1. La laïcité est un mode juridique de régulation de la pluralité religieuse par le politique.

Elle assure la neutralité de l’Etat devant la pluralité religieuse et sauvegarde, pour chacun, la liberté de conscience, y compris, dans ce cadre, la liberté de manifester sa religion ou de ne pas avoir de religion.

La laïcité n’a pas à être étendue à l’ensemble de la société civile (il y a, plutôt, à ce niveau, à faire fructifier les différences, pour le bien de chacun et de tous, et cela peut même être une charge de l’Etat laïc que d’y pourvoir).

Il y a diverses manières de mettre en œuvre la laïcité.

2. La sécularisation est un processus qui affecte la société.

Elle s’inscrit dans un processus de différenciation fonctionnelle de diverses sphères et instances sociales (le politique, le civil, le moral, le scientifique, le religieux, l’esthétique etc.), conduisant à leur spécialisation. La religion est, en Occident principalement, affectée par ce processus : d’englobante et se voulant déterminante pour l’ensemble de la société, elle devient une sphère distincte, parmi d’autres. Ce phénomène entraîne une perte de reconnaissance et de substance sociale de la religion, ainsi qu’un affaiblissement de son emprise sociale (cela touche tout particulièrement les institutions qui l’organisent, Eglises ou autres) ; il est aussi lié à un processus d’individualisation.

3. Laïcité et sécularisation doivent être distinguées.

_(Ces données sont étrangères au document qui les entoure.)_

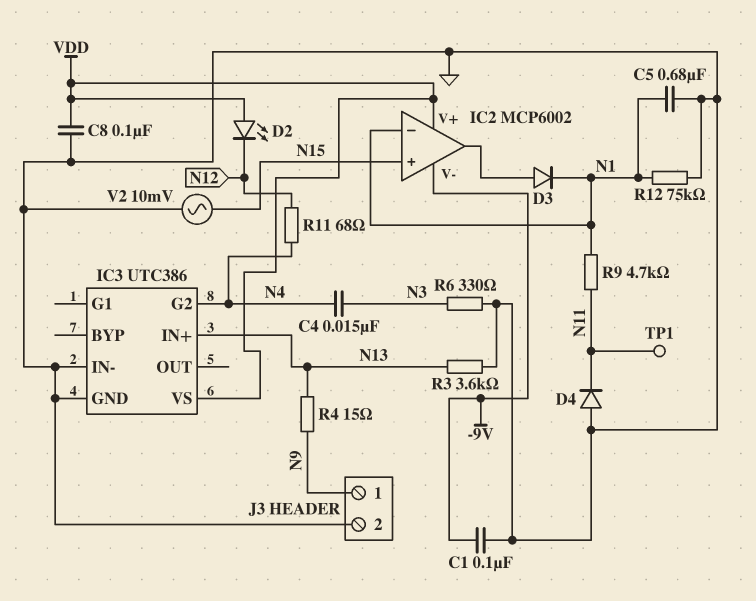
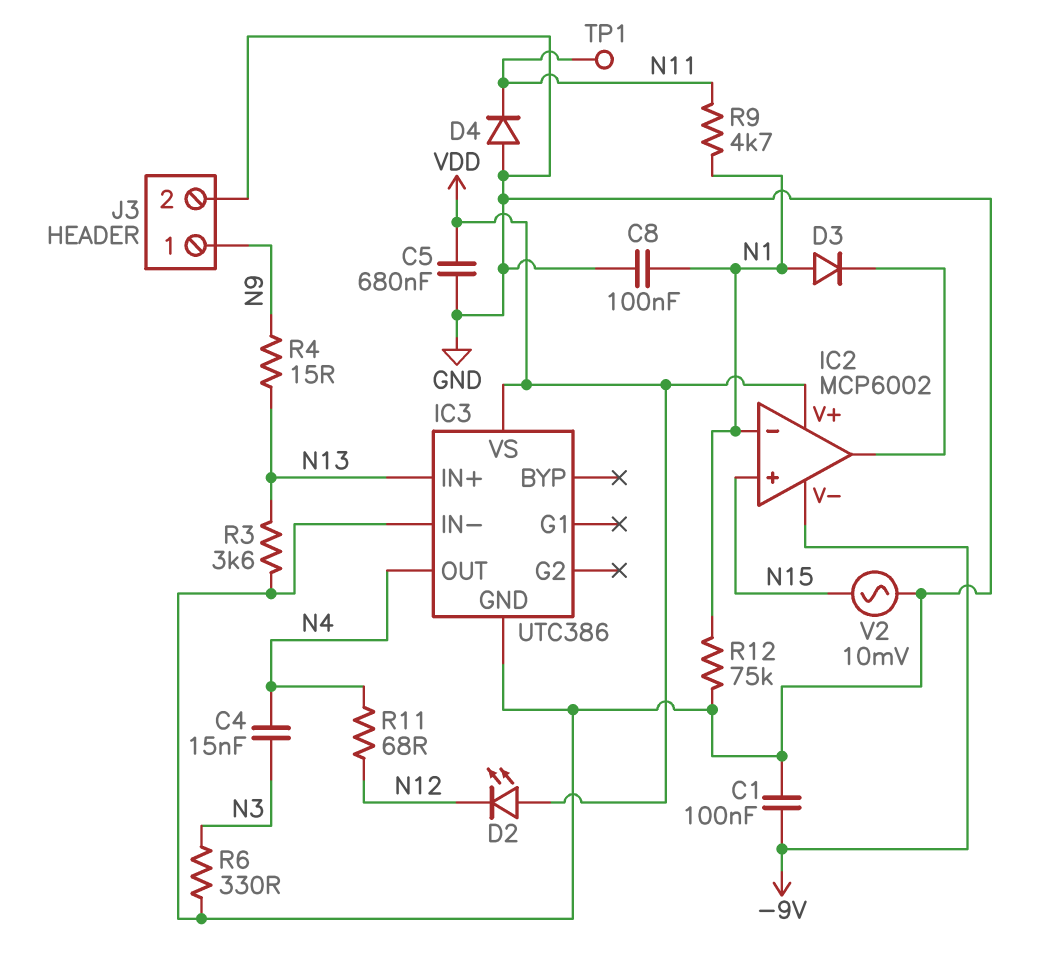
C5: 680nF (GND, N1) -> 680nF (GND, VDD)
C8: 100nF (GND, VDD) -> 100nF (GND, N1)
D3: diode (A IC2/out, K N1) -> diode (A N1, K IC2/out)
IC3 pin G2: N4 -> none
IC3 pin OUT: none -> N4

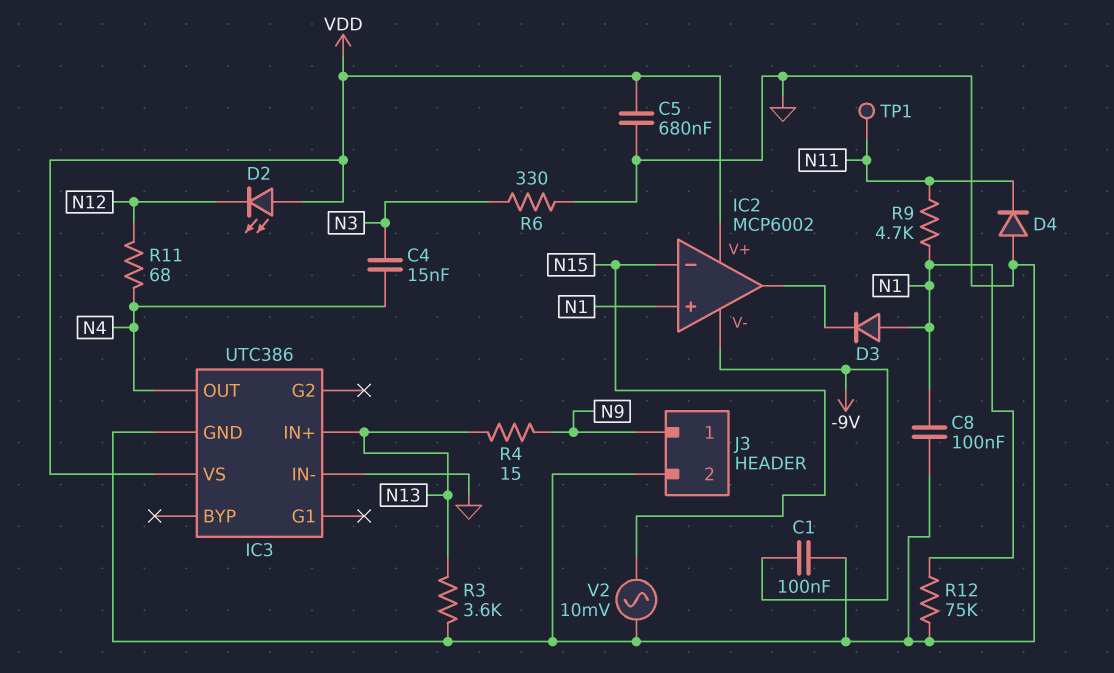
IC2 pin in+: N15 -> N1
IC2 pin in-: N1 -> N15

Alors que la laïcité renvoie à une disposition où l’État impose une réglementation supposant une spécification des intérêts religieux et visant à limiter toute ambition de leurs acteurs d’interférer sur les autres sphères sociales, le terme de sécularisation désigne un processus historico-culturel d’ensemble. Dès lors, le niveau de sécularisation et le degré d’imposition de la laïcité peuvent, selon les pays, ne pas coïncider. On rencontre ainsi des sociétés sécularisées reconnaissant des organisations religieuses de droit public (Canton de Vaud, Danemark, etc.) ou, à l’inverse, des sociétés peu sécularisées connaissant une séparation de l’Eglise et de l’Etat (USA, Turquie, Mexique, etc.).

4. Si, du fait de la sécularisation, la religion est devenue institutionnellement fragilisées en Occident, elle reste néanmoins centrale pour certains ; par ailleurs, elle connaît de nouvelles manifestations et expressions, et elle fait à nouveau l’objet de constants débats publics.

La modernité avancée voit ainsi naître de nouvelles affirmations religieuses : nouveaux mouvements religieux (scientologie, raéliens, etc.), du religieux diffus (New Age, spiritualités laïques ou athées, etc.), des radicalités religieuses se cristallisant sur sol traditionnel ou y renvoyant (évangélisme, islamisme).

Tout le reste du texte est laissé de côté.